Responsibility for the consequences of our own actions and occasionally for the actions of others seems to have been largely forgotten as a foundation for governing conduct. This Article advocates re-emphasizing responsibility in one important area, that of manufacturer liability for product design. To that end, the author proposes the highest standard of conduct by which to judge product manufacturers' design decisions. The standard proposed in this Article is higher than merely reasonable, prudent conduct and is not the allegedly "strict" liability frequently imposed. The standard this Article proposes reflects an emphasis on responsible conduct in light of the special relationship of trust that exists between manufacturers and their customers.
This Article proposes a standard of liability based on the high responsibility product manufacturers have to the less informed and necessarily trusting public. Part I supports this standard by identifying the general goals of product liability law. Part II explores the history of how we came to a strict liability system to fulfill those goals. Part III defines the current system of imposing liability for product design defects and shows that this system is not one of strict liability as was originally intended, but is rather one of negligence which focuses on the manufacturer's conduct in design decisions. Once it becomes evident that design defect liability is properly based on negligence, a reassessment of the standard of conduct to be imposed on product manufacturers is in order.

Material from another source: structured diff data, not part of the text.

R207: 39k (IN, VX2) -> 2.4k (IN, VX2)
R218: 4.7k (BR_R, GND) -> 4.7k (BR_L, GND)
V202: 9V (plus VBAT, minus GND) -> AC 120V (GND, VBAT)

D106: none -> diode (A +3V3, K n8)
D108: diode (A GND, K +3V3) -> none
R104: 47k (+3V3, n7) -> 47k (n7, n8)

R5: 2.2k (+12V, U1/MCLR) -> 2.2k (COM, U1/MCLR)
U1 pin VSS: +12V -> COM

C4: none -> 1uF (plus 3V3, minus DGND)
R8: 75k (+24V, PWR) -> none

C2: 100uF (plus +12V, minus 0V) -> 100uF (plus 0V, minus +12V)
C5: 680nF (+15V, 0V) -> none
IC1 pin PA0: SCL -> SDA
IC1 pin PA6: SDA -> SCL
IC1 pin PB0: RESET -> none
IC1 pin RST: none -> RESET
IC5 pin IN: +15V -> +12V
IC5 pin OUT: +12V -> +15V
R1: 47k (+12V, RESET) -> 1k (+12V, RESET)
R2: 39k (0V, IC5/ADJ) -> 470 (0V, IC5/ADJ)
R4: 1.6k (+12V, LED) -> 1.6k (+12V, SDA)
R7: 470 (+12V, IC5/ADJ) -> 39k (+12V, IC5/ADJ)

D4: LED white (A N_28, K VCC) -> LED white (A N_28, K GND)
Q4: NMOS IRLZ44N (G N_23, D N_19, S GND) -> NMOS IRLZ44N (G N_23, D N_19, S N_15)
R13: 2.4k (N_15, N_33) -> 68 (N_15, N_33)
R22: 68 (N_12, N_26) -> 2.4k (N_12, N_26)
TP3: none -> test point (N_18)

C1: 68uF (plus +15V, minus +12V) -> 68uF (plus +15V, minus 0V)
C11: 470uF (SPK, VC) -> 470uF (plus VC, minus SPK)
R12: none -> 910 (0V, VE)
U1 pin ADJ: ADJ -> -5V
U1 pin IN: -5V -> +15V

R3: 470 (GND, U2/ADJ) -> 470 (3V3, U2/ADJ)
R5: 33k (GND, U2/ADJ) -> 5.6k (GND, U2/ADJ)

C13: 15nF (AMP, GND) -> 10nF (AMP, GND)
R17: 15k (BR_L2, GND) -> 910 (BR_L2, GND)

To establish the proper standard, Part IV elaborates on the foundation of product manufacturer responsibility and compares the relationship between product manufacturers and their customers to that which exists between other categories of responsible actors and their victims where, because of the relationship, the responsible actor is held to the highest standard of care possible. Common carriers, bailors for hire, innkeepers, and commercial providers of dangerous services, among others, are generally required to exercise the highest degree of care possible in their conduct. Because of the element of control by one actor over the activity, the inherent trust in that control by other participants in the activity, the dangerousness of the activity, and the high probability of serious harm to unsuspecting persons when responsible care is not exercised, this Article analyzes the relationships between common carriers and passengers, and between commercial providers of dangerous services and the public in an effort to discover what sets these relationships apart from others where conduct is judged simply by the standard of the "reasonable and prudent person."
The primary factor that distinguishes these relationships is trust. This trust brings with it a duty to behave not only reasonably but responsibly. Responsible conduct reflects an obligation to behave in a way that takes into account the interests of a category of other participants who are not only less knowledgeable, but who are incapable of becoming knowledgeable about the risks involved in an activity. The relationships identified above involve these participants-the passenger of the carrier and the user of, or member of the public affected by, the dangerous commercial service. So stands the consumer of a product to the manufacturer of that product. A relationship exists which was cultivated by the manufacturer, encouraged by necessity, marketing and advertising, and culminated in the use by the consumer of the manufacturer's product. The above relationships are unique because of the interdependence of the actors-the product manufacturer is dependent on the consuming public for its existence and the consumer relies on the sophistication of the manufacturer to make its products in such a way that they will not be unduly harmful. Because of that relationship, the highest standard of care should be required. This standard is responsible conduct. Part IV contains an explanation of how this high standard of care will apply, suggests a jury instruction to implement the standard, and provides examples of how the standard will affect a variety of cases.
Mary J. Davis, Design Defect Liability: In Search of A Standard of Responsibility, 39 Wayne L. Rev. 1217 (1993).